The second popular architectural paradigm is called a threaded model. The threaded model, quite similar in concept to the multi-process model, utilizes multiple threads within a single system process to deliver mail concurrently. Historically, multi-threading support in many operating systems was not as stable as multiprocessing. Due to this instability, only recent MTA systems use the threading model.
Both models scale poorly. Both processes and threads require operating system resources such as memory and CPU time to start, schedule, and cleanup. When the number of processes or threads approaches magnitudes such as 1000, the resource requirements become excessive and the resources that were being used to deliver email are being used by the system to manage the "model." Issues such as tarpitting exacerbate the problem and truly expose the flaws in these two models, therefore, causing these systems to become crippled.
Hybrid Architecture
A third popular model used for network daemons is called an event model. An event model uses a single thread in a single system process, but requests that the operating system notify it of events. This allows the process to utilize very few system resources such as stack space and scheduling time by only performing actions that will complete immediately using a technique known as non-blocking I/O. Effectively, this offloads the responsibility of "scheduling" the different sessions from the operating system to the application. The event model has a proven track record for applications that do not have computationally intensive or latent tasks - so called blocking operations - to perform.

Email solutions have both computationally intensive tasks (policy enforcement, spam and virus detection) and latent tasks to perform (writing messages to disk to provide integrity guarantees); however, the incredible performance advantages of the event model should not be lost due to this introduced obstacle.
It is clear that the multi-process model has inherent performance limitations due to the concurrency demands of the MTA combined with the resource demands of the model. The threaded model, however, is both light-weight (when used responsibly) and provides an alternate mechanism for performing blocking operations.
By developing a new model that is a hybrid between the high-performance event model for all network activity and the threaded model for all blocking operations, we created a best-of-breed architecture for delivering email.
Building the Hybrid Model
In order to build the hybrid model, the classic event model needed two specific modifications:
Most event-based solutions base their event system around the poll() system call. poll() is extremely portable, meaning that it exists on most systems, which makes coding applications based around poll() easy to port from one operating system to another.

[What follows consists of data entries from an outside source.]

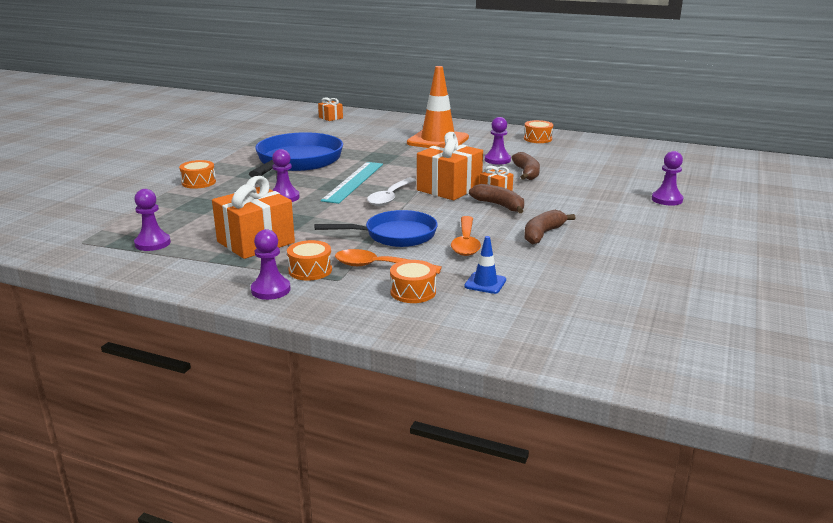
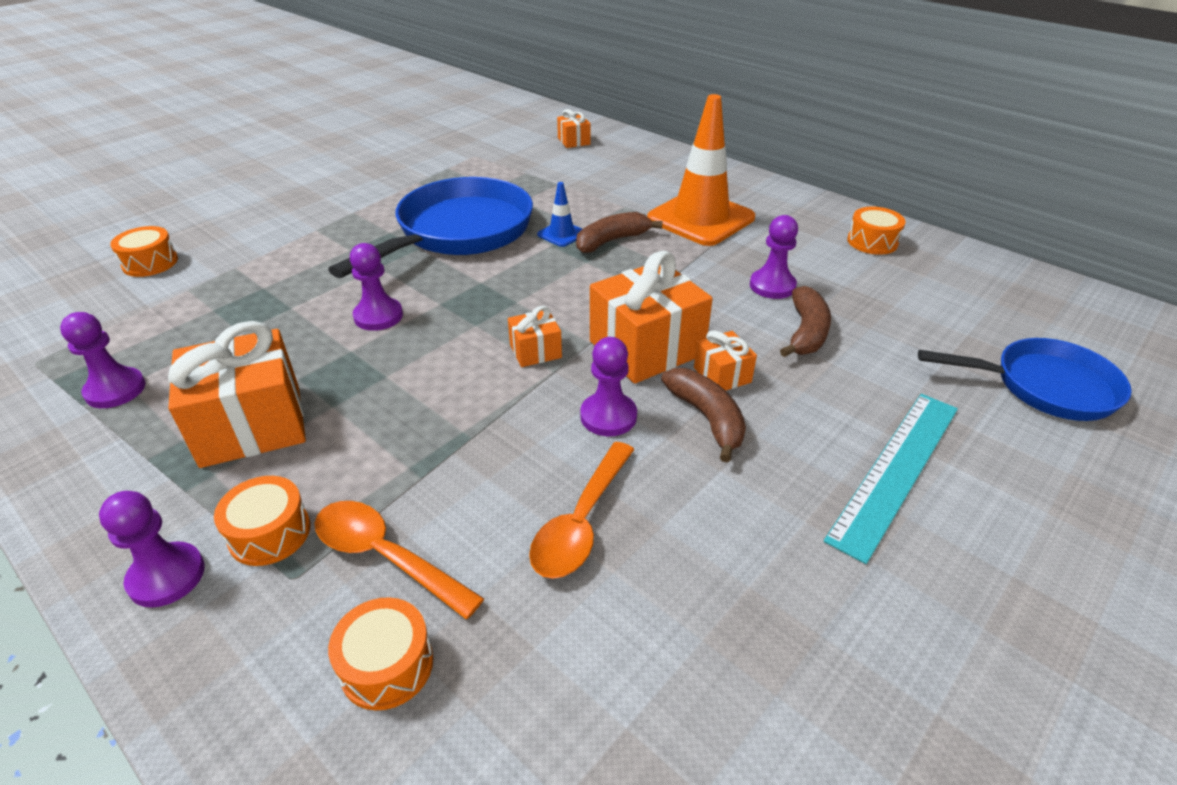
camera: 20 degrees right, 15 degrees up
(198, 182) = (293, 254): orange drum -> orange drum (150, 263)
(353, 182) = (506, 297): turquoise ruler -> turquoise ruler (896, 470)
(390, 197) = (535, 351): white spoon -> orange gift
(395, 235) = (474, 464): blue pan -> blue pan (1044, 387)
(485, 283) = (537, 680): blue traffic cone -> blue traffic cone (561, 234)
(542, 234) = (742, 533): brown banana -> brown banana (611, 241)
(667, 200) = (1057, 479): purple pawn -> purple pawn (608, 416)

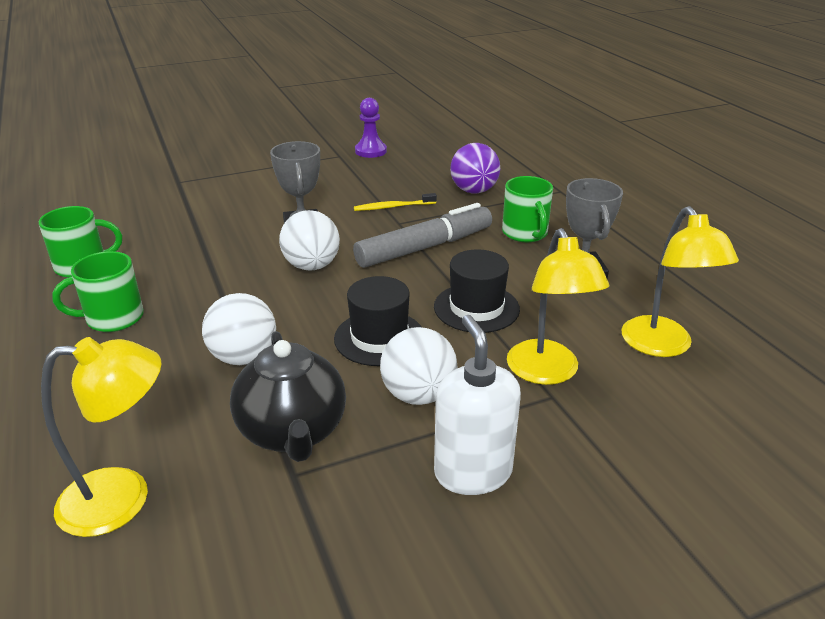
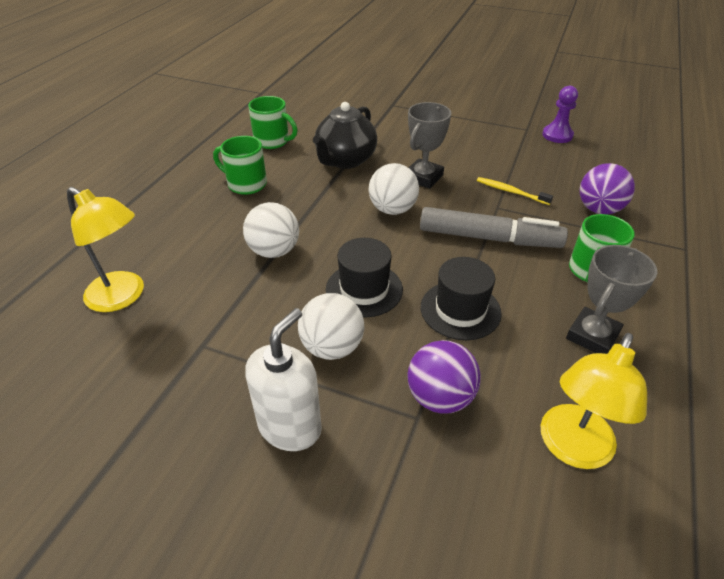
camera: 45 degrees right, 10 degrees up
(293, 432) = (235, 318): black teapot -> black teapot (345, 160)
(547, 373) = (440, 397): yellow lamp -> purple ball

In addition to poll(), most UNIX variants have their own specialized event engine designed for optimal performance. Because a fast event system is critical to Message Systems performance, it employs the most efficient event system available on every supported platform: kqueue on FreeBSD, /dev/poll on Solaris, epoll on Linux, and watch_event or kqueue on Mac OS X.
The system was enhanced to allow delegation of blocking operations and computationally intensive tasks to worker threads that dispatch responses upon the completion of those operations. Running blocking operations in separate parallel threads overcomes all the normal bottlenecks present in an event system.
Message Systems unique scheduling engine incorporates network-based events, asynchronous I/O, timed events, and complex user-defined blocking operations such as message validation and modification.
Results
When put to the test, Message Systems implementation drives home the validity of the hybrid event-thread model. In laboratory tests, message throughput was well over 400 messages per second. Perhaps more impressive are the real-world deployments that sustain over 250 messages per second on commodity hardware.